Маша вскочила и крикнула, обращаясь к Устиньиному отражению в зеркале:
— Но я все равно должна увидеть ее! И ты не посмеешь мне это запретить. Не посмеешь!
Маша позвонила в дверь квартиры и отошла на шаг назад. Дверь почти мгновенно открылась. За ней стоял высокий мужчина с длинными волосами, заплетенными в жиденькую косичку, и в замызганном шелковом халате, туго перетянутом в талии широким красным поясом из муара.
— Я думал, это кузиночка, а оказалось, прекрасная незнакомка, — сказал он высоким мелодичным тенором. — Заходите.

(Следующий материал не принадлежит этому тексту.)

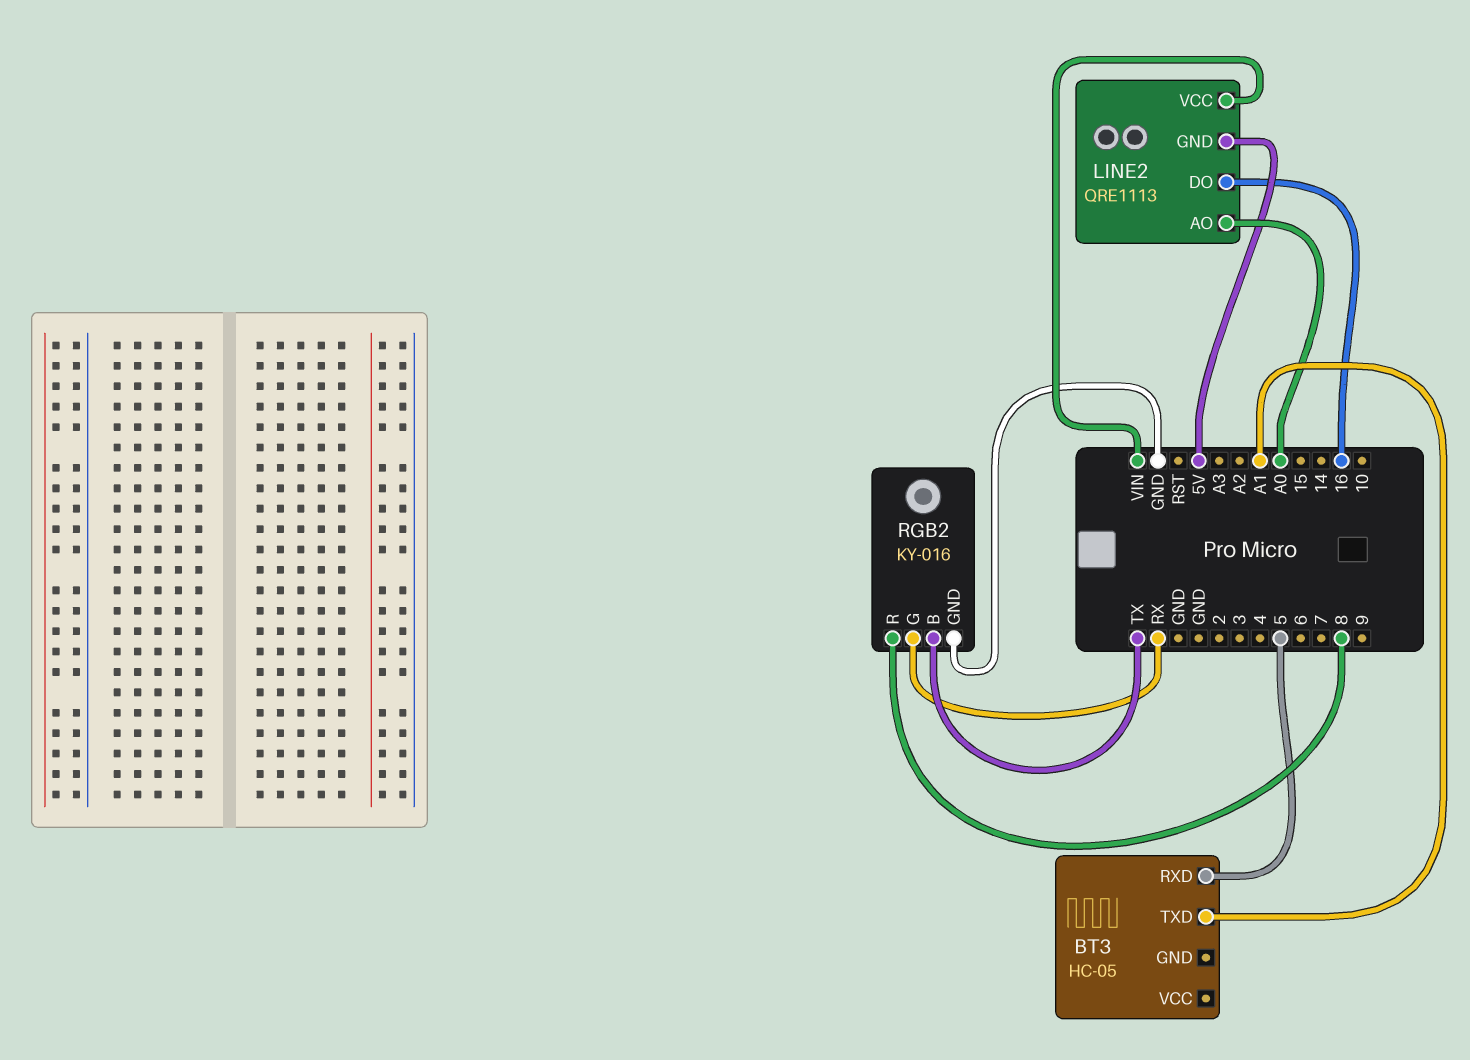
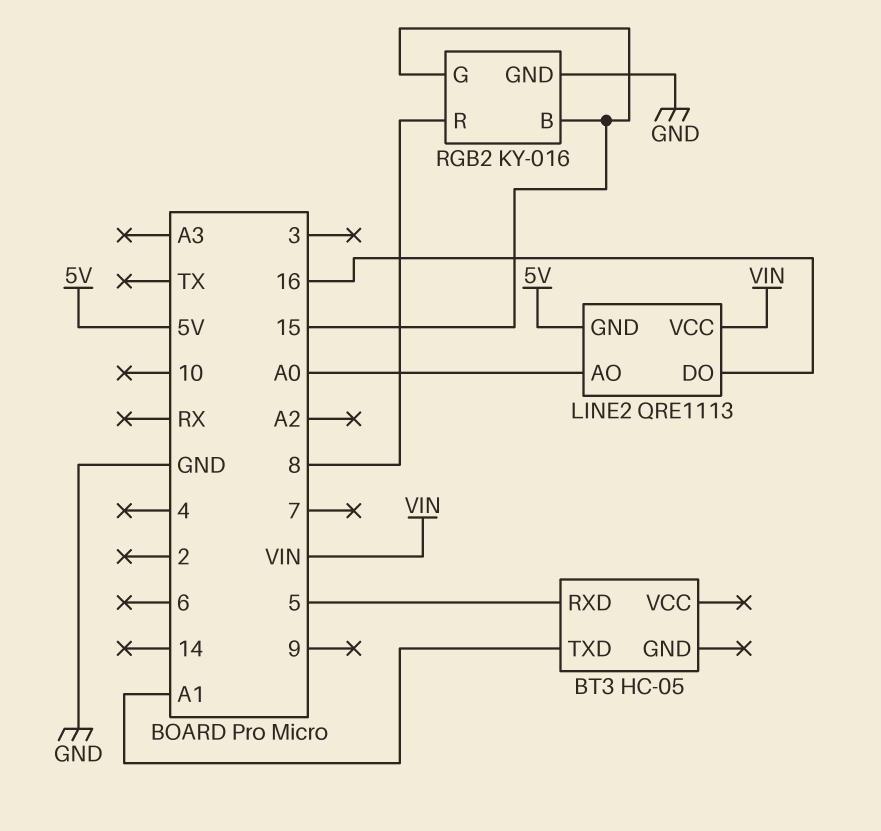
RGB2 pin B: TX -> 15
RGB2 pin G: RX -> 15

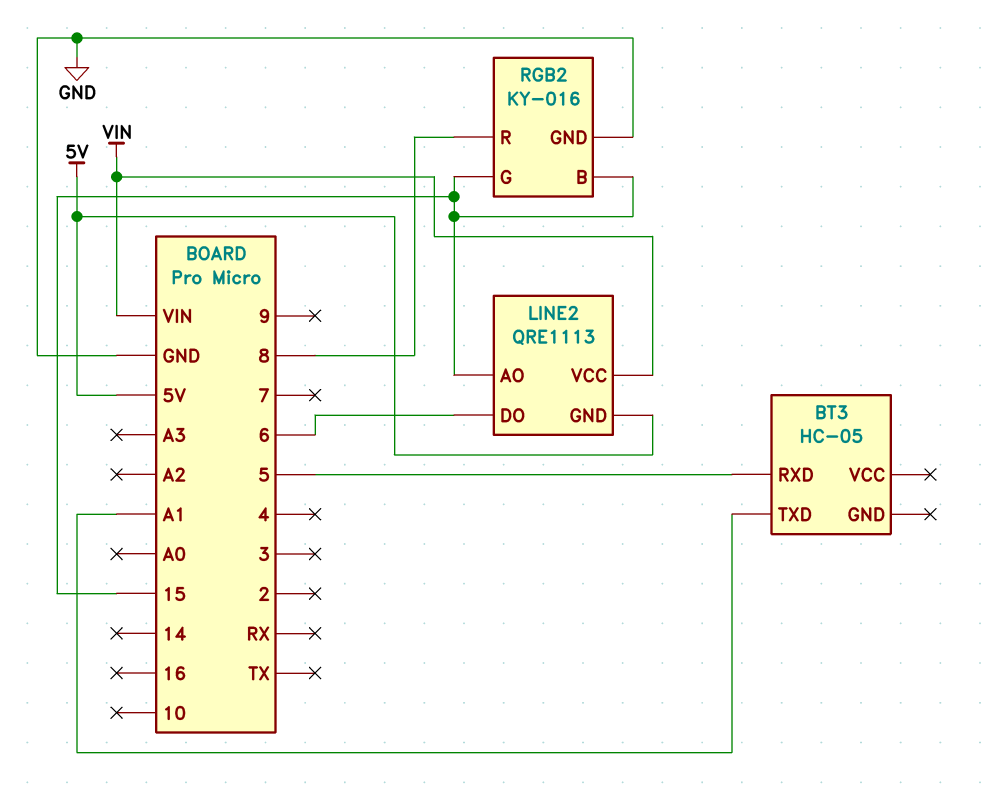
LINE2 pin AO: A0 -> 15
LINE2 pin DO: 16 -> 6

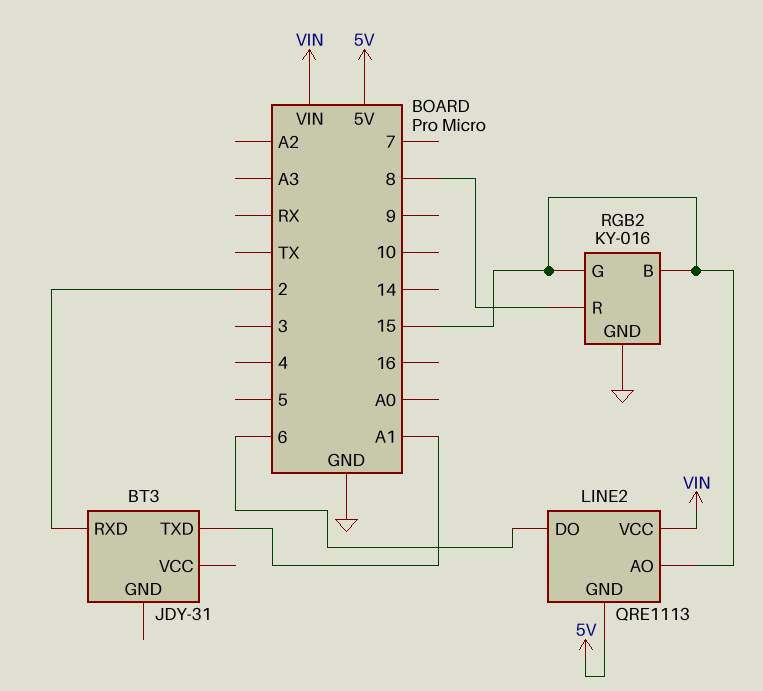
BT3: HC-05 -> JDY-31
BT3 pin RXD: 5 -> 2

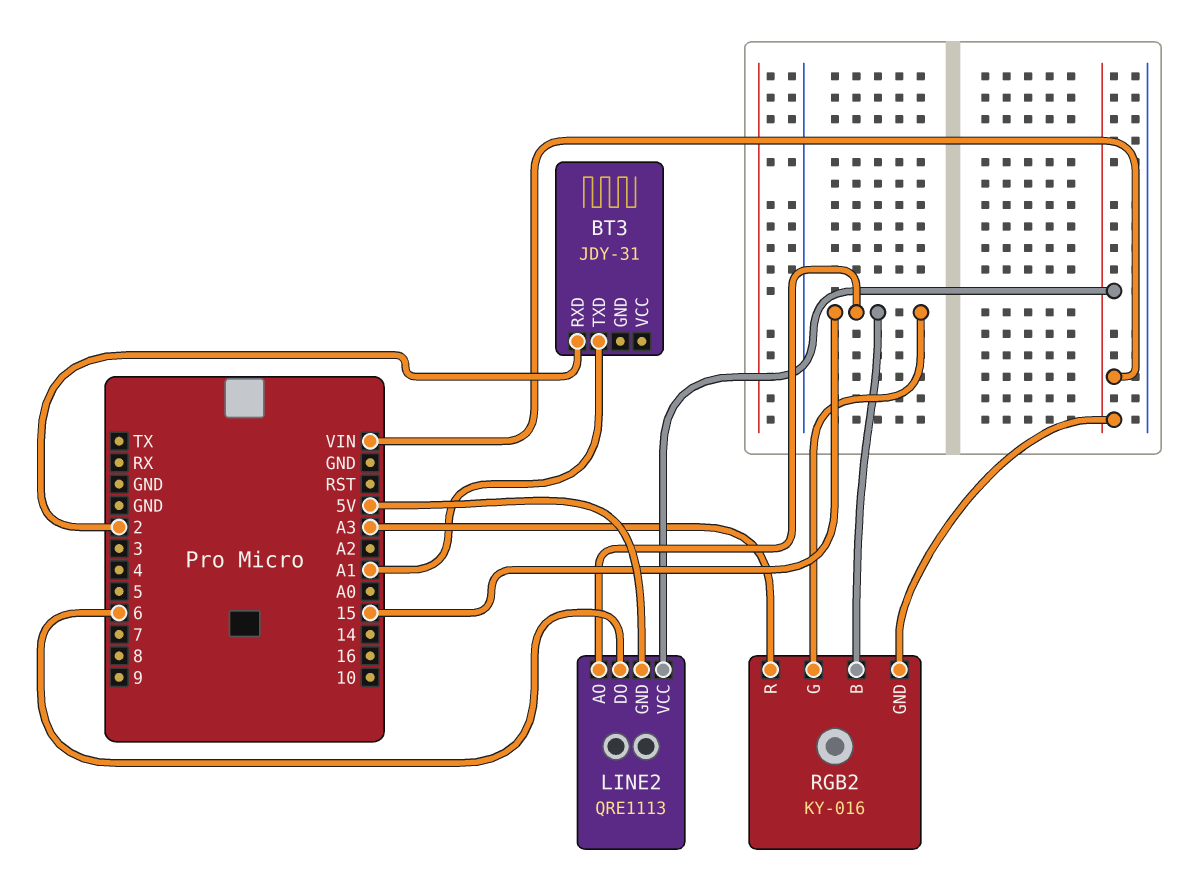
RGB2 pin GND: GND -> VIN
RGB2 pin R: 8 -> A3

— А Марьи Сергеевны дома нет? — спросила Маша, с некоторой опаской глядя на странного мужчину.
— Вы хотите сказать, Марии Андреевны? Я сам жду ее. Заходите — будем ждать вместе.

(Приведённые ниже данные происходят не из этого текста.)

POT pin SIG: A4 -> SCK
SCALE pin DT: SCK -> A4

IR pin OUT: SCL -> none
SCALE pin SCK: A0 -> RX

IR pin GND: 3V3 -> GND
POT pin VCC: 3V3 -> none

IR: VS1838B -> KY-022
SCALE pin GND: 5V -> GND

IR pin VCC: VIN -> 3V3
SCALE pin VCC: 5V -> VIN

Маша переступила через порог. Мужчина галантно и очень профессионально помог ей раздеться. Она осталась в шерстяных брюках в обтяжку и тоненьком австрийском свитере, плотно облегавшем ее стройную, но уже не детскую фигуру.
— О, вы, я вижу, балетное существо. Я сам схожу с ума от балета. — Мужчина встал в первую балетную позицию, сделал grand plié[1], потом demi plié[2]. Маша увидела в разошедшиеся полы халата его бледные безволосые ляжки и голубые узенькие плавки. Ей почему-то стало смешно. Но она сдержалась, спросила серьезным тоном:
— А где ее можно подождать?
— Прошу вас в столовую. — Мужчина суетливо распахнул дверь в большую комнату со столом, застланным рваной бархатной скатертью с длинной спутавшейся бахромой и рядом обшарпанных стульев возле стены. — Я прихожусь Марии Андреевне кузеном. Вячеслав, Слава, Славик — как вашей душе угодно. А вы, собственно говоря, так же нездешне обворожительны, как и она. Позвольте узнать ваше имя?

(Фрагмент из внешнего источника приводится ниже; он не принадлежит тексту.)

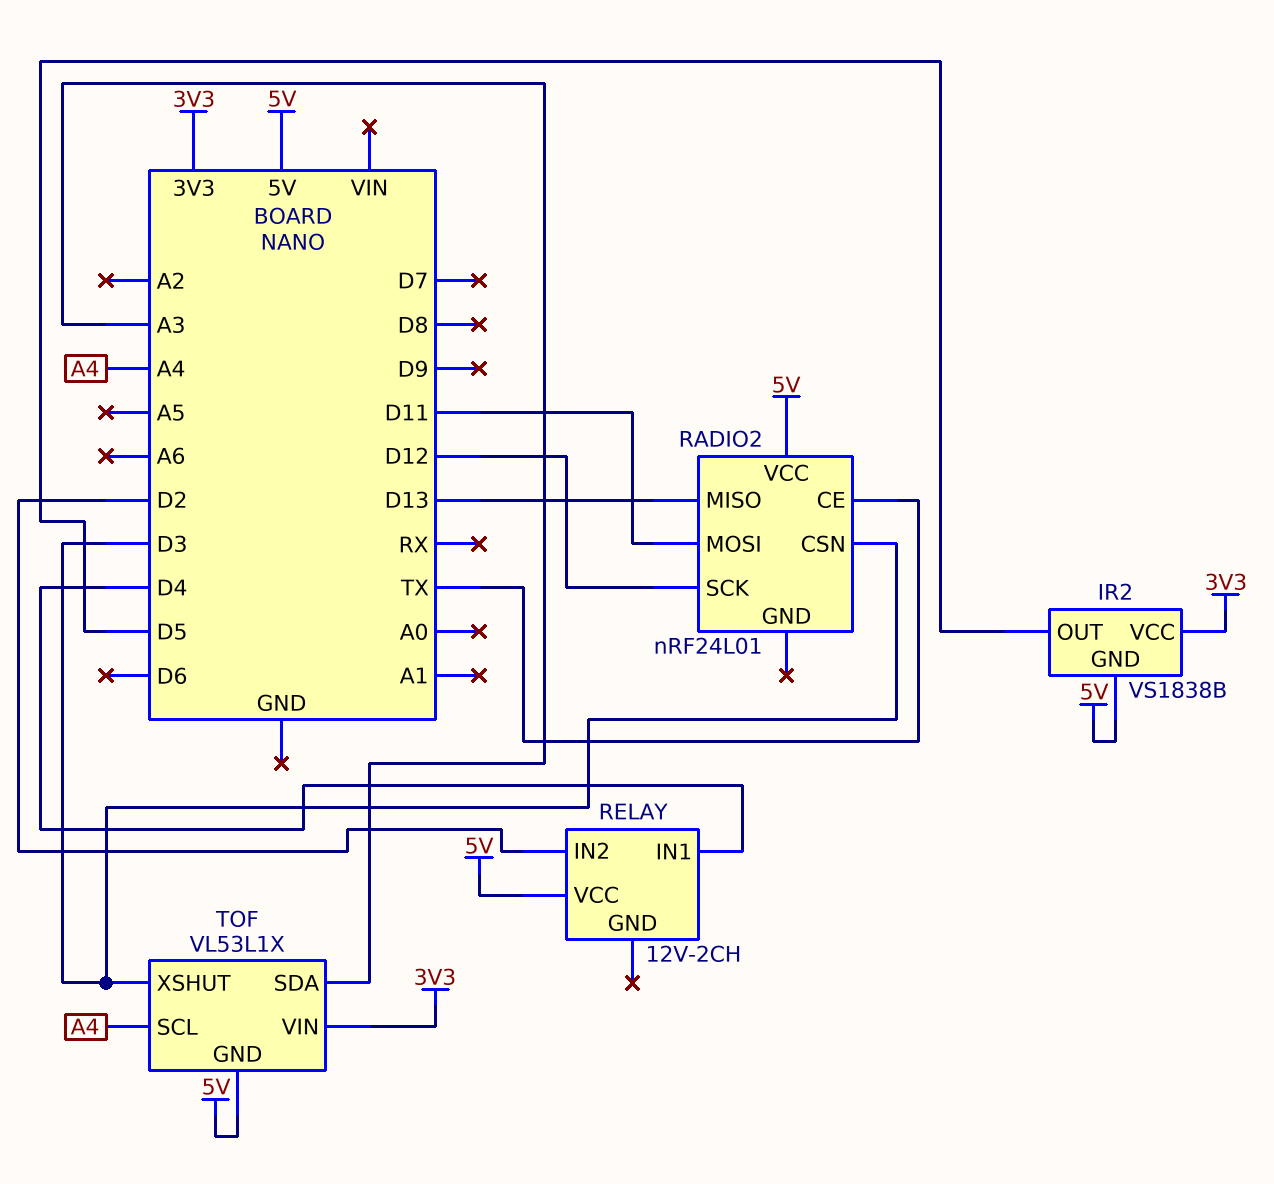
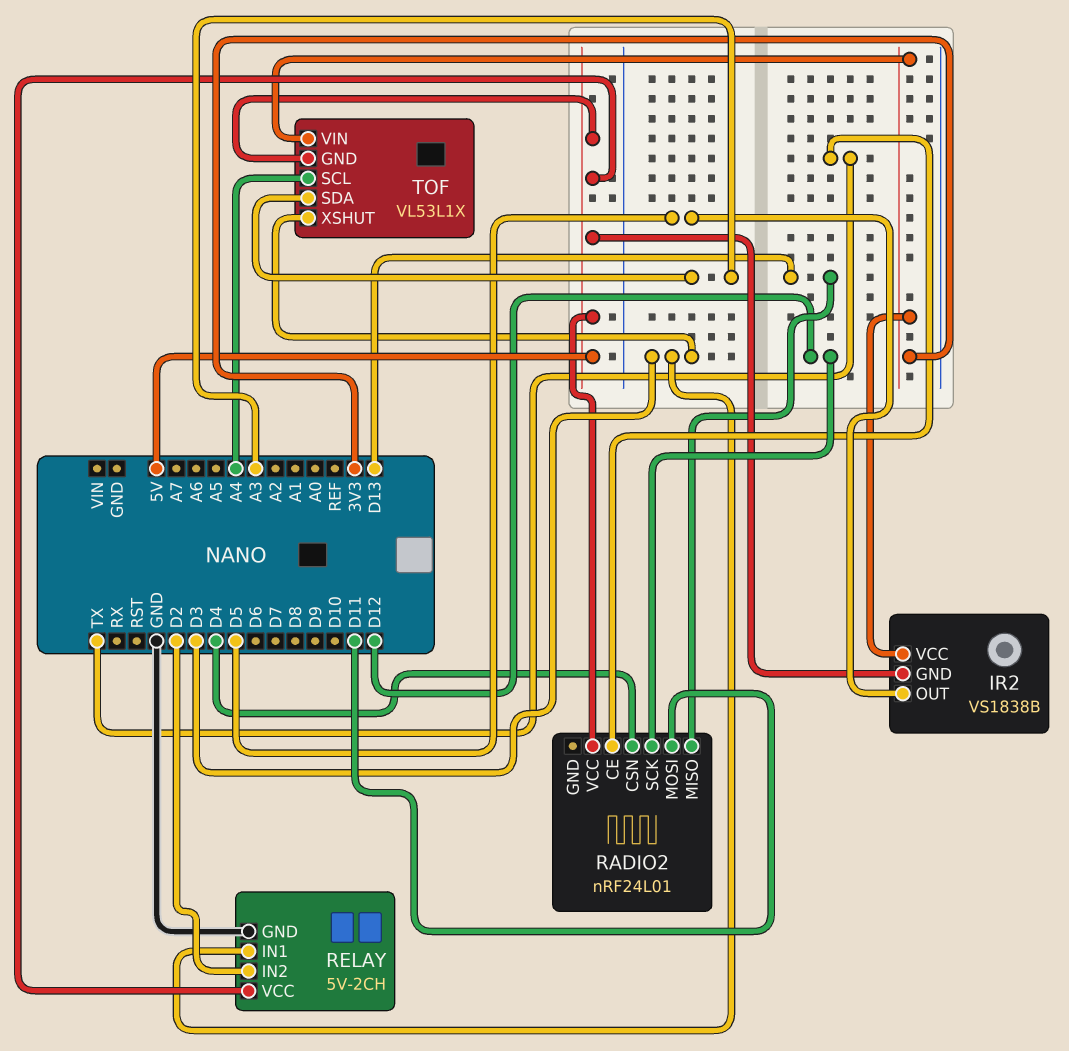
RADIO2 pin CSN: D3 -> D4
RELAY: 12V-2CH -> 5V-2CH
RELAY pin GND: none -> GND
RELAY pin IN1: D4 -> D3

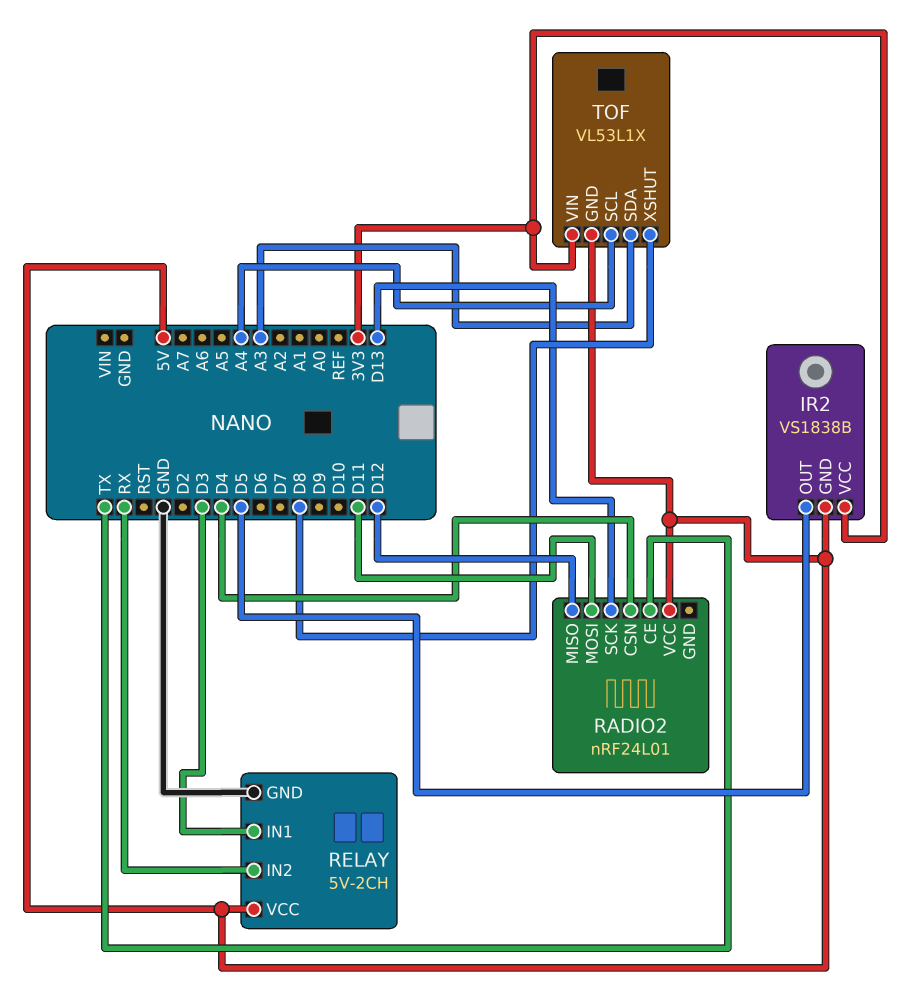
RADIO2 pin MISO: D13 -> D12
RADIO2 pin SCK: D12 -> D13
RELAY pin IN2: D2 -> RX
TOF pin XSHUT: D3 -> D8

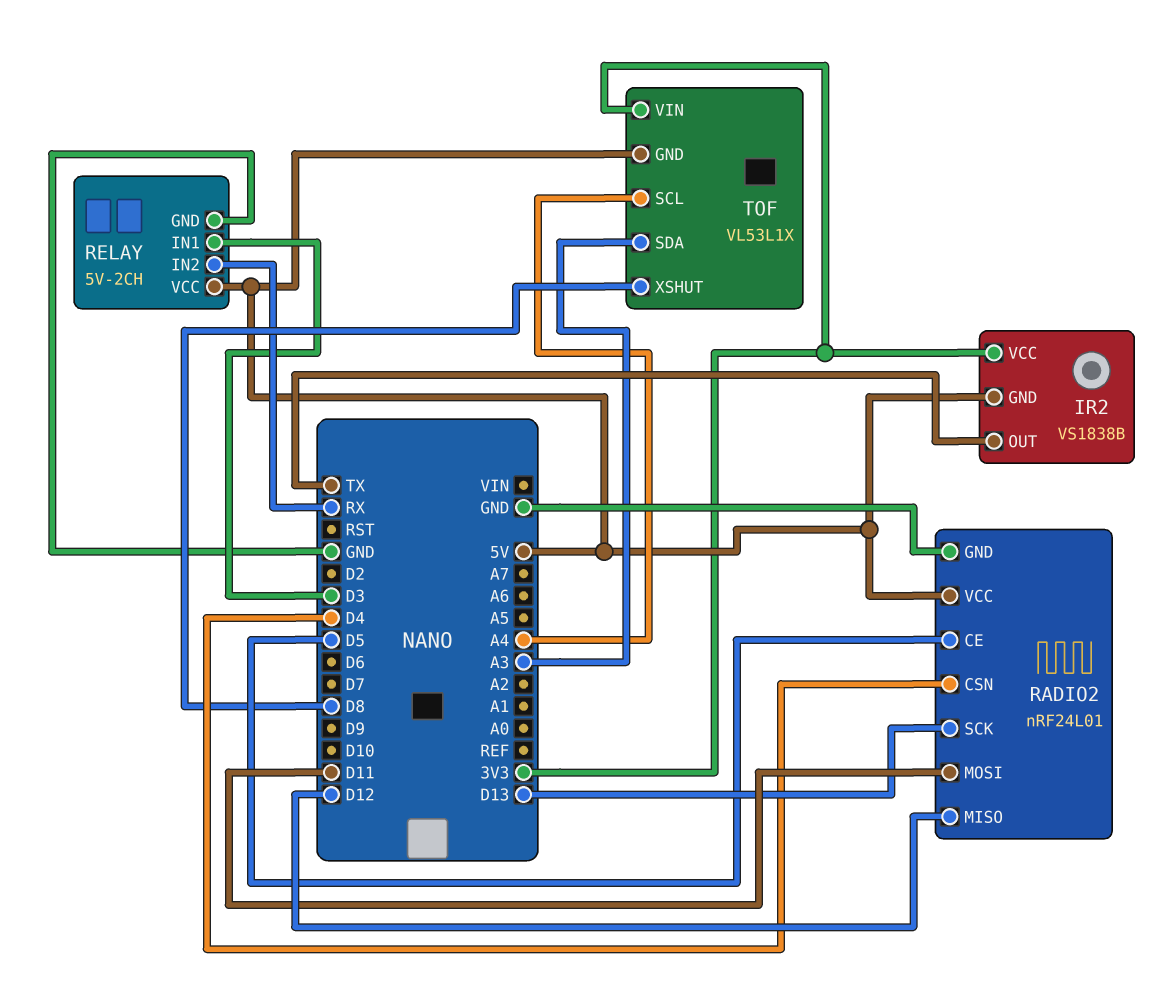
IR2 pin OUT: D5 -> TX
RADIO2 pin CE: TX -> D5
RADIO2 pin GND: none -> GND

Славик снова присел в demi plié.
— Меня тоже зовут Машей. И тоже Марией Андреевной.
— Ах, так, значит, вы двойник моей милой кузиночки? — Славик оживился. — Представляю, как она вам обрадуется. Не каждому в этом мире дано иметь двойника. Это, как мне кажется, удел особо избранных.
Маша с интересом разглядывала комнату. Старинный буфет красного дерева, на полках вместо посуды бутафорские яблоки и виноград, шлем из картона, женские туфли с загнутыми носами, парики… На продавленном кресле спит, свернувшись калачиком, кот, различимый от обивки лишь своими черными точками и полосками.